On Feb. 4, 2004, Mark Zuckerberg and his roommate launched a social networking service for Harvard students called TheFacebook. In the 15 years since, the site expanded to other universities and eventually to most of Internet-using world. The site also dropped the “The” along the way, becoming just “Facebook.”
Stephanie Tikkanen is an assistant professor at Ohio University for the School of Communication Studies, and an expert on social media. In college, Tikkanen signed a petition for Facebook to come to her university before the service was available to everyone.
At the beginning, Facebook functioned much like sites such as BlackBoard do now, Tikkanen said. It was a tool university students used to track their classes, work on projects and communicate with their peers.
“It started as college students, and then they let in everybody, and then it sort of exploded,” Tikkanen said. “And as soon as everybody’s moms got on the site, they migrated everywhere else. We’re seeing the same thing with Instagram now.”
Tikkanen described a cycle of social media migrations, in which young people find a new social media platform, parents discover and join the platform, and young people flock away to something new to begin the cycle anew.
“As you are individuating yourself from your parents, you need a space away from your parents,” Tikkanen said. “It started off with diaries, or like going to parties. This is not a new phenomenon, now there’s just a way to do it online, and now there’s a record that keeps track of all the stupid things that you do.”
Sean Collins is a junior studying games and animation. He has a Facebook, Twitter and Reddit account, but uses them to communicate with different audiences.
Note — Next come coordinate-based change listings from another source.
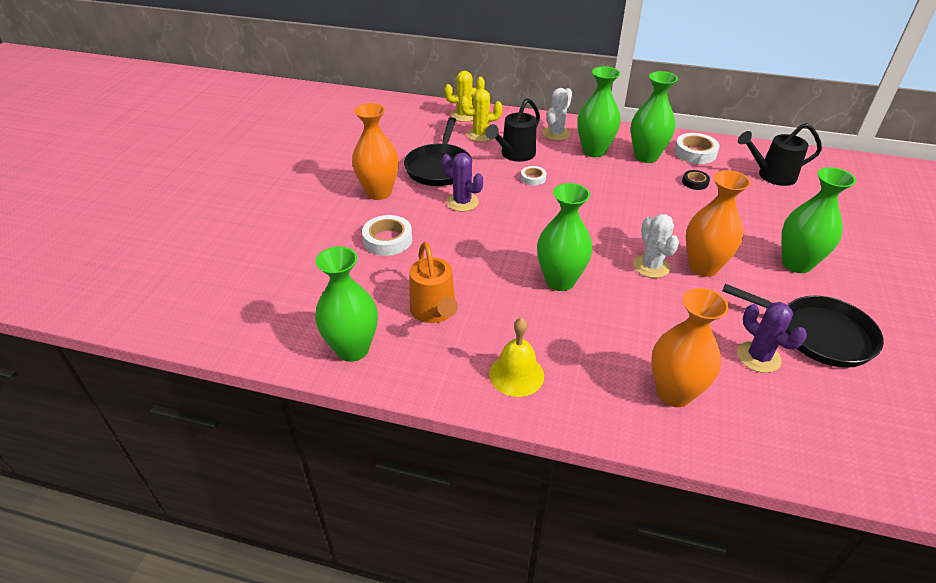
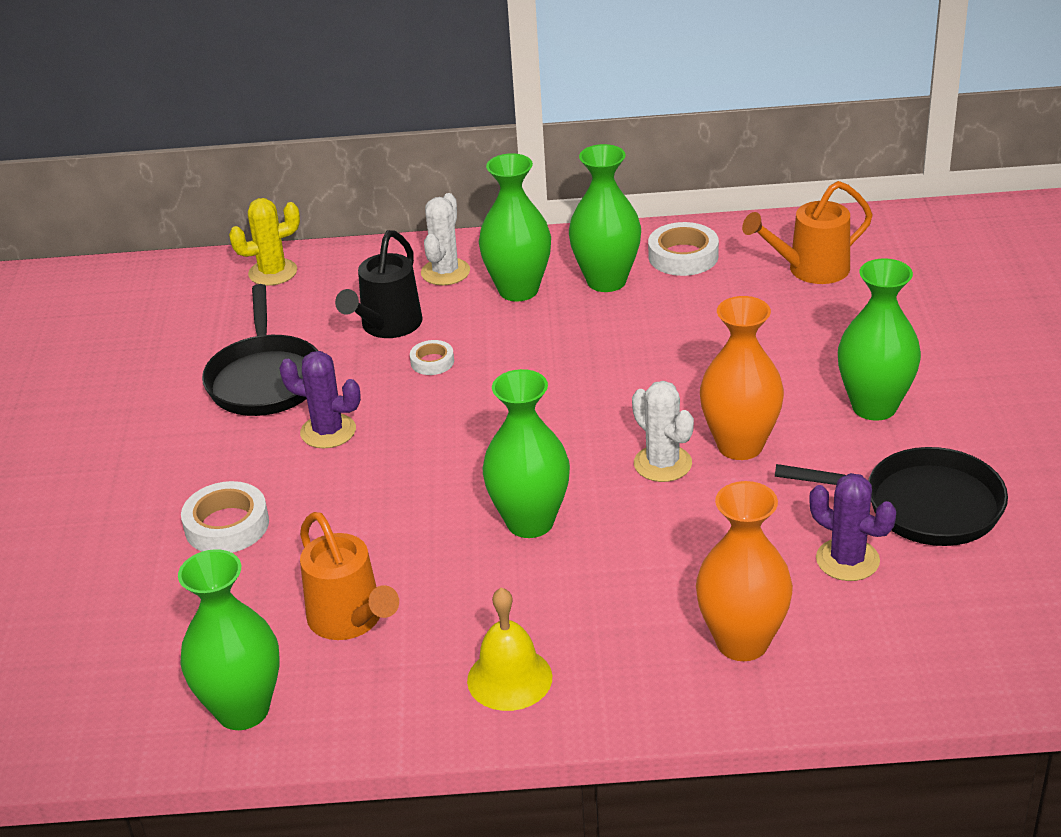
camera: 15 degrees left, 5 degrees down
(379, 192) = (177, 448): orange vase -> none
(480, 135) = (315, 303): yellow cactus -> none
(695, 182) = (695, 309): black tape -> none
(771, 175) = (810, 270): black watering can -> orange watering can

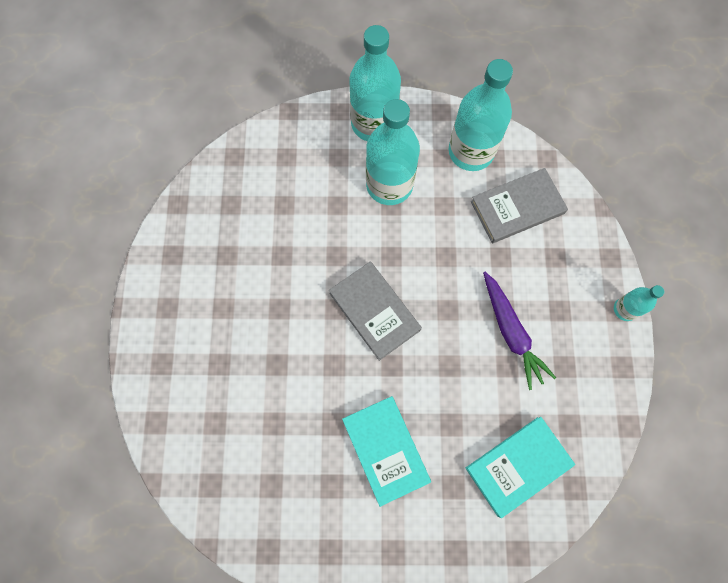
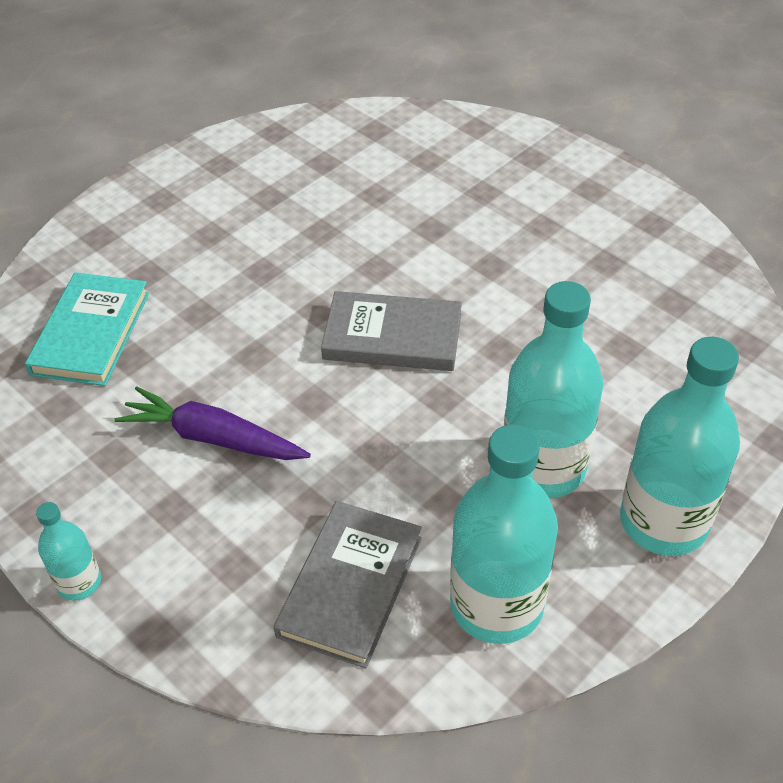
camera: 135 degrees right, 25 degrees down
(385, 450) = (246, 250): turquoise book -> none

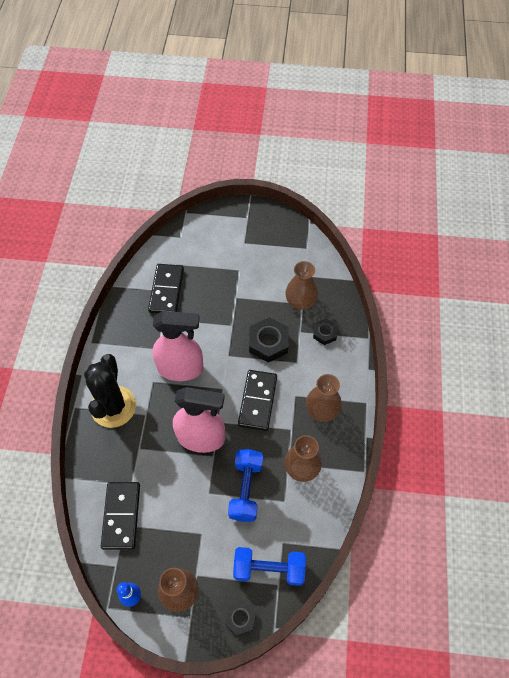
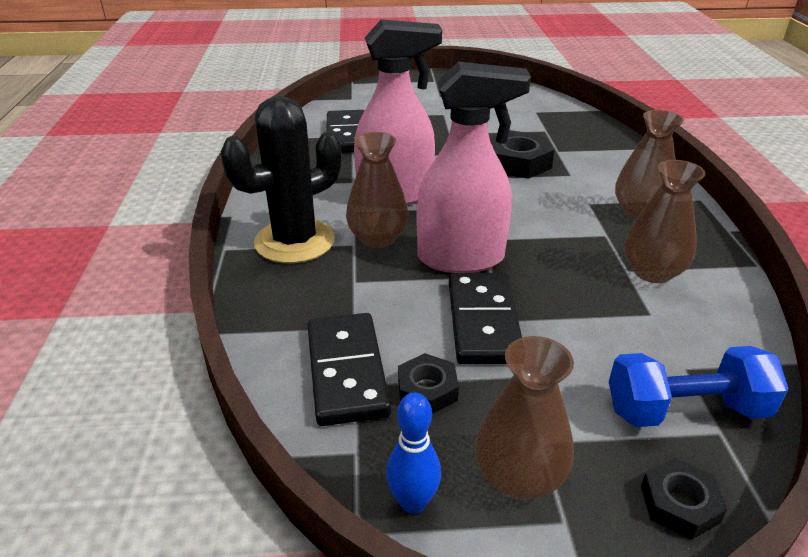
camera: 10 degrees left, 25 degrees down
(113, 407) = (294, 241): black cactus -> black cactus turned 60 degrees clockwise
(246, 489) = (572, 307): blue dumbbell -> none
(257, 401) = (533, 213): black domino -> black domino (483, 321)
(300, 301) = (542, 129): brown vase -> brown vase (378, 238)
(325, 333) = (593, 149): black nut -> black nut (427, 389)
“I don’t think I have any family on any of those other things except for Facebook,” Collins said.
Julia Leonard is a junior studying journalism. She also uses different types of social media for different purposes.
“I think the way it’s set it up is that Snapchat is an instant pick-up and take a picture thing, and Twitter is more of an instant Tweet, you just get your thoughts out and everything,” Leonard said. “Facebook is more for life updates, and what you want to do with your life. It’s more serious, not like other platforms.”
According to Tikkanen, this phenomenon of having different social media for different audiences is very common, enough for it to have a name: context collapse.
“Context collapse is the idea that we have multiple audiences, and for all of those audiences, we give different content,” Tikkanen said. “So imagine how you talk to your parents as opposed to how you talk to your friends, or how you talk to somebody in a student organization that you’re in, or a professor. Now put all of those people at a dinner party together and decide what you’re going to talk about. That’s what Facebook is.”
Both students agree that Facebook has less of a prominence in their lives than it used to.
“There are just better websites that have more things that cater to my liking,” Collins said. “I use Twitter and Reddit and stuff, but Facebook seems out of fashion now. They’re less serious, I like how I can control exactly what I see. I like that part about it.”
Despite Facebook’s waning popularity among younger generations, the site has thrived over the past 15 years by continuing to innovate, and when other social media arise, to either incorporate or emulate those trends. Case in point: Facebook owns Instagram.
“I think if you told me in college if I ever believed that this website was going to eventually be providing entertainment content, I would have been like, ‘the only entertaining thing here is getting to throw a sheep instead of poking my friend,’ ” Tikkanen said. “Facebook is one of those organizations that tends to lead those trends. But they’re also very, very good at making money.”
They will likely continue to make money for some time.